A RAD51-ADP double filament structure unveils the mechanism of filament dynamics in homologous recombination.
Luo, S.C., Yeh, M.C., Lien, Y.H., Yeh, H.Y., Siao, H.L., Tu, I.P., Chi, P., Ho, M.C.(2023) Nat Commun 14: 4993-4993
- PubMed: 37591853 
- DOI: https://doi.org/10.1038/s41467-023-40672-5
- Primary Citation of Related Structures:  
8GYK - PubMed Abstract: 
ATP-dependent RAD51 recombinases play an essential role in eukaryotic homologous recombination by catalyzing a four-step process: 1) formation of a RAD51 single-filament assembly on ssDNA in the presence of ATP, 2) complementary DNA strand-exchange, 3) ATP hydrolysis transforming the RAD51 filament into an ADP-bound disassembly-competent state, and 4) RAD51 disassembly to provide access for DNA repairing enzymes. Of these steps, filament dynamics between the ATP- and ADP-bound states, and the RAD51 disassembly mechanism, are poorly understood due to the lack of near-atomic-resolution information of the ADP-bound RAD51-DNA filament structure.

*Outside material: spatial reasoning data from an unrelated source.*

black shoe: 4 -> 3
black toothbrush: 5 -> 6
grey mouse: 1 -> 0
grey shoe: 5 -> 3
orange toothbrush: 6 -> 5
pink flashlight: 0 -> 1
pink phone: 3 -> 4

We report the cryo-EM structure of ADP-bound RAD51-DNA filaments at 3.1 Å resolution, revealing a unique RAD51 double-filament that wraps around ssDNA. Structural analysis, supported by ATP-chase and time-resolved cryo-EM experiments, reveals a collapsing mechanism involving two four-protomer movements along ssDNA for mechanical transition between RAD51 single- and double-filament without RAD51 dissociation. This mechanism enables elastic change of RAD51 filament length during structural transitions between ATP- and ADP-states.
Organizational Affiliation: 
Institute of Biological Chemistry, Academia Sinica, 11529, Taipei, Taiwan.